Язык также начинает рассматриваться как лингвистическое средство связи субъекта и объекта, которое, с одной стороны, способно однозначно в знаниях отразить информацию о мире (логические позитивисты, Б. Рассел и др.), а с другой стороны, это сделать невозможно, поскольку на процесс употребления языка влияет много факторов (языковые игры) и понимание возникает только в том случае, когда участники коммуникации следуют единому правилу (Л. Витгенштейн). Но сколько таких правил и что они из себя представляют, сказать сложно. Как пишет В.А. Суровцев, «особый смысл приобретают концепции, дающие интерпретацию того, что значит следовать правилу. Подобных концепций накопилось много...» [5. С. 51].
Иными словами, когнитивные науки формируют образ познания как децентрализованного процесса, где каждая составляющая вносит свой вклад, но никто и ничто не имеет решающего значения.
Обращение к теме трансформаций в познании, смены представлений о роли и статусе субъекта, объекта, языка и т.д. сделано было для того, чтобы потом проанализировать, как обозначенные изменения повлияли на характер терминологической деятельности, понимание термина и терминологии.
Термин в рамках парадигмы терминологического позитивизма выступал своеобразным центром фиксации познавательного результата, где ключевой составляющей была область концепта (знаний), а сам термин играл роль технического сигнификатора. Это отражало мир через терминологическую структуру как систему, состоящую из специальных знаковых единиц, своеобразных «кирпичиков» мира, представленных в лингвистической (термины) и эпистемологической (концепты) формах.

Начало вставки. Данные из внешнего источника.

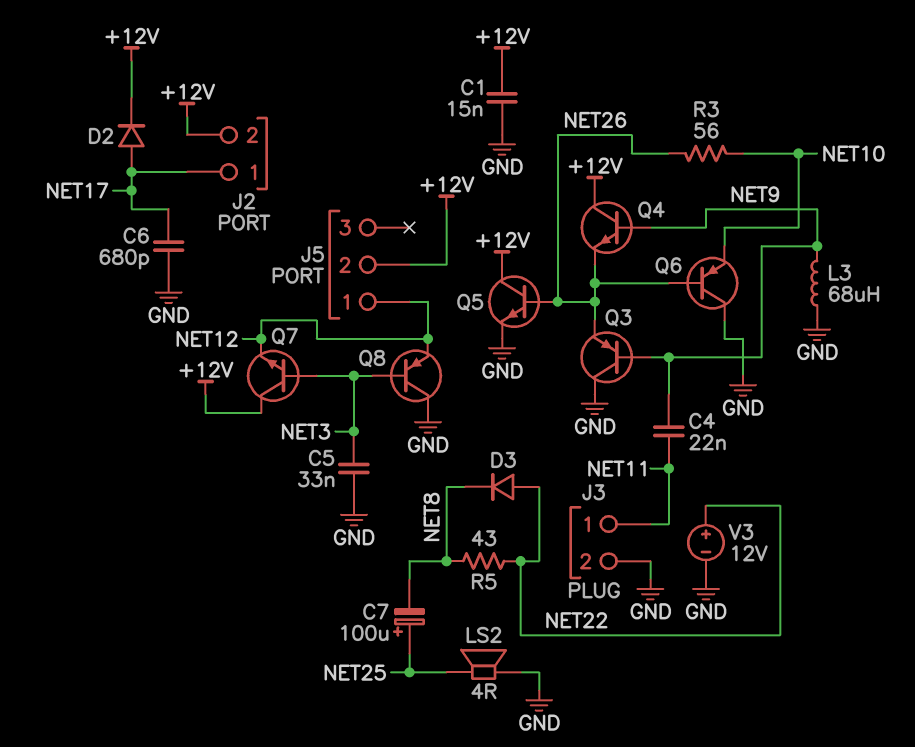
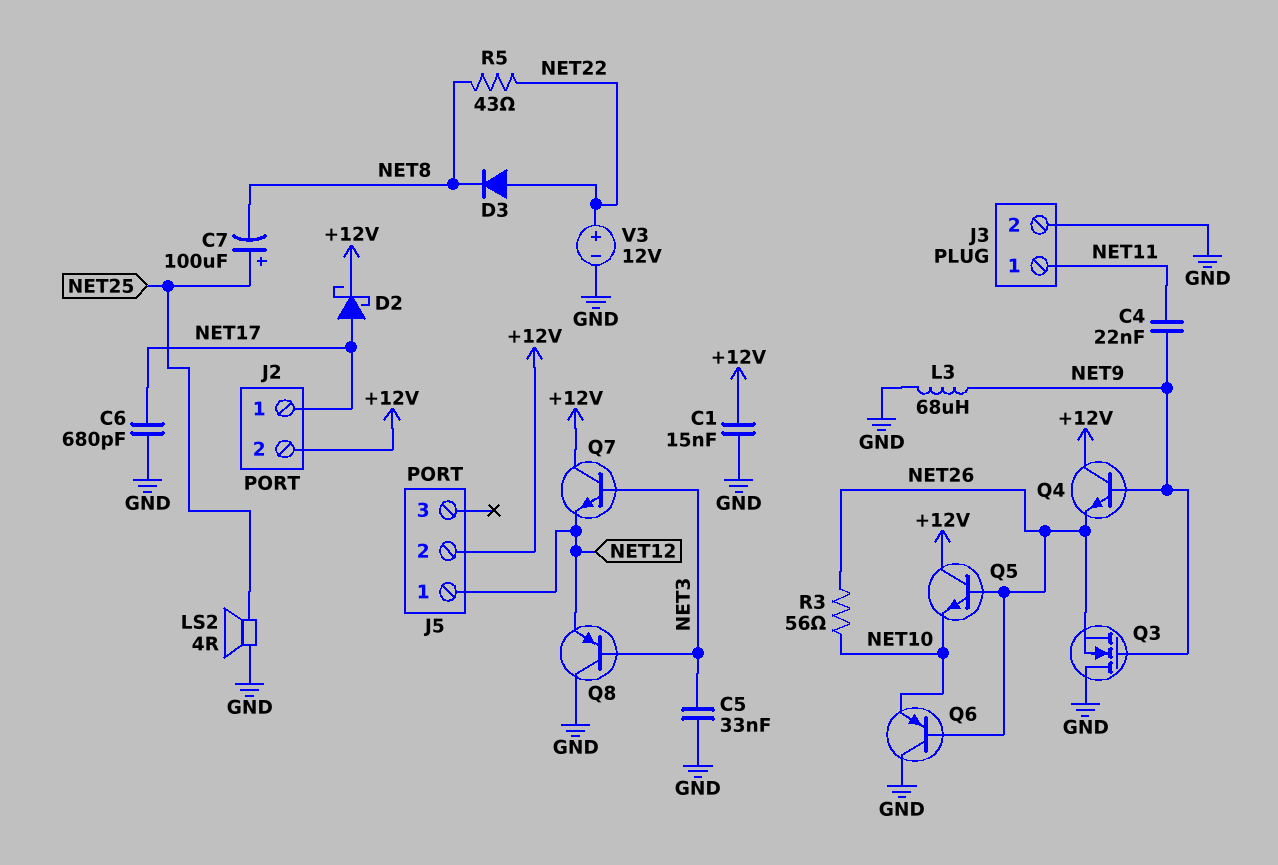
D2: diode (A NET17, K +12V) -> schottky (A NET17, K +12V)
Q3: PNP (B NET9, C GND, E NET26) -> NMOS (G NET9, D GND, S NET26)
Q5: NPN (B NET26, C +12V, E GND) -> NPN (B NET26, C +12V, E NET10)

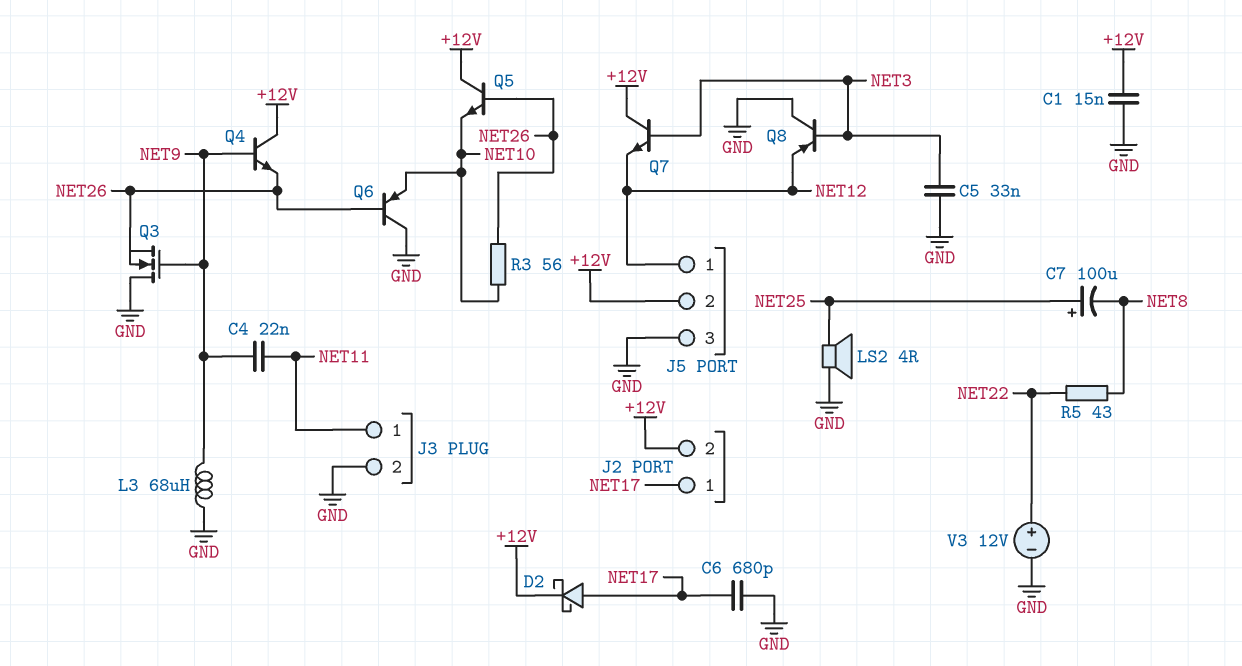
D3: diode (A NET22, K NET8) -> none
J5 pin 3: none -> GND

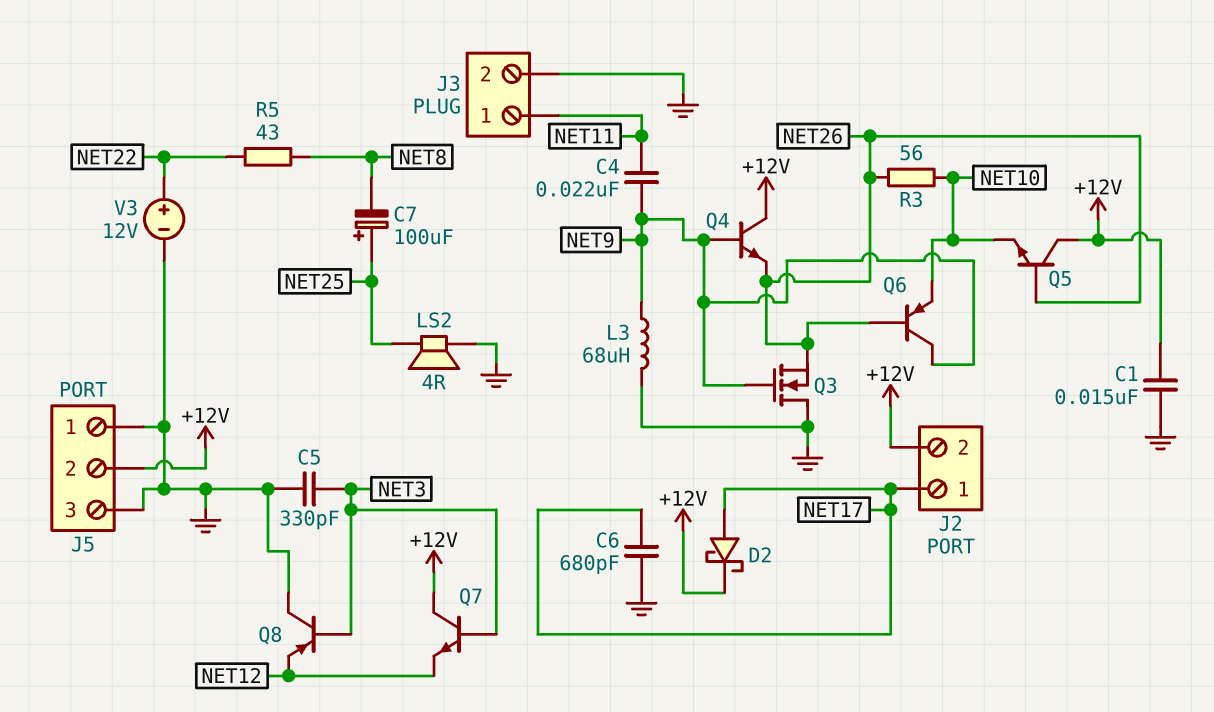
C5: 33nF (GND, NET3) -> 330pF (GND, NET3)
J5 pin 1: NET12 -> GND
Q6: PNP (B NET26, C GND, E NET10) -> PNP (B NET26, C NET9, E NET10)

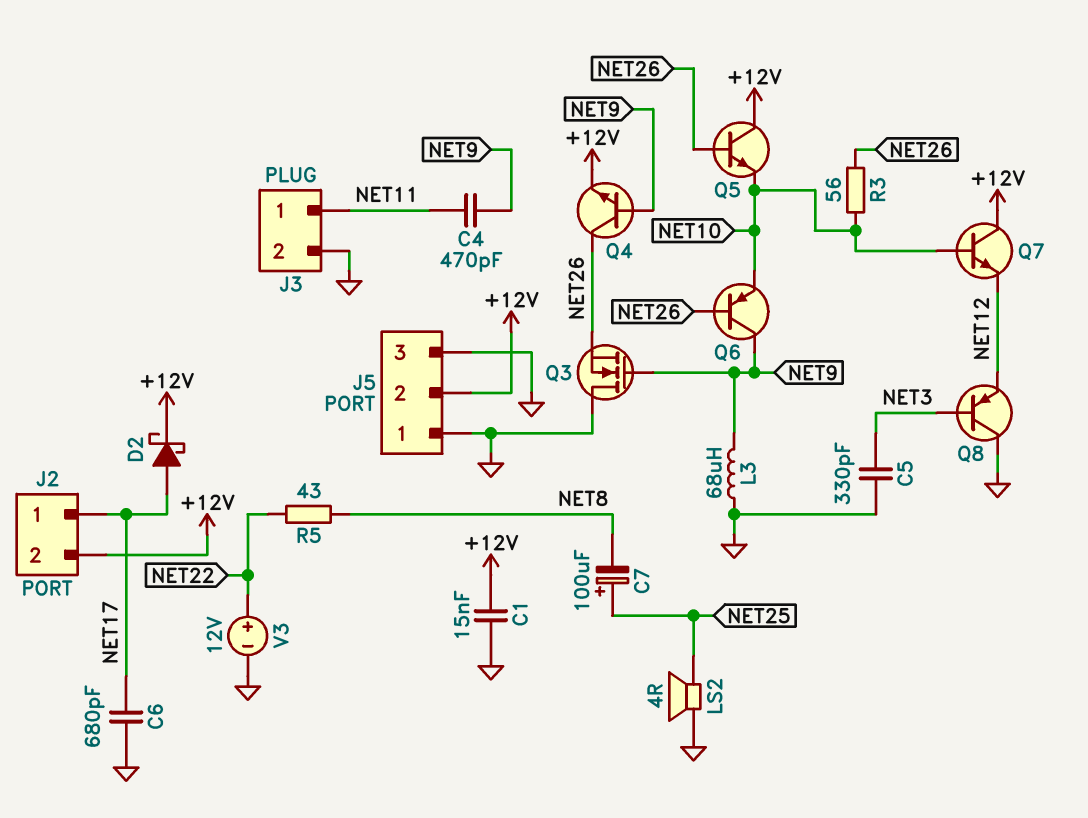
C4: 22nF (NET9, NET11) -> 470pF (NET9, NET11)
Q4: NPN (B NET9, C +12V, E NET26) -> NPN (B NET9, C NET26, E +12V)
Q7: NPN (B NET3, C +12V, E NET12) -> NPN (B NET10, C +12V, E NET12)

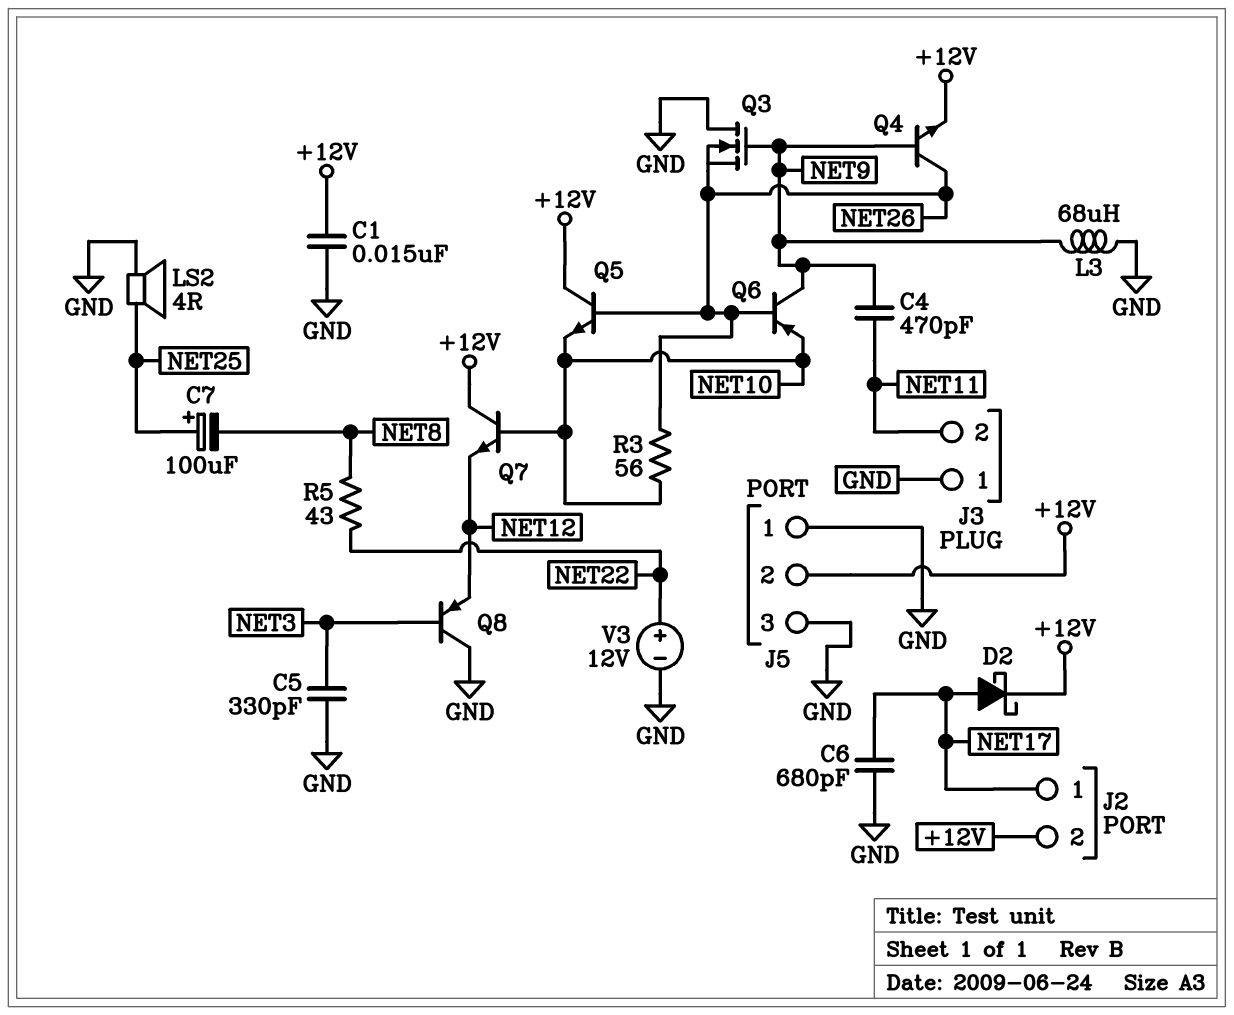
J3 pin 1: NET11 -> GND
J3 pin 2: GND -> NET11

Сами словари строились в качестве совокупности терминов в той или иной области знания, их главная задача - раскрыть как можно подробнее содержание этой области посредством демонстрации ключевых знаний, которые в свою очередь определялись через опрос экспертов из конкретной дисциплинарной сферы. Главное здесь даже не то, что представляет из себя словарь в конкретной дисциплинарной области, сколько его статус и отношение к нему. Ведь в каком-то смысле такой словарь - это кульминационный
этап в познавательном процессе по изучению избранной предметной сферы, своеобразный «центральный стержень», в котором указаны термины и приведены их значения. Работа со словарем призвана продемонстрировать полученный результат познавательных усилий исследователей, зафиксированный таким образом.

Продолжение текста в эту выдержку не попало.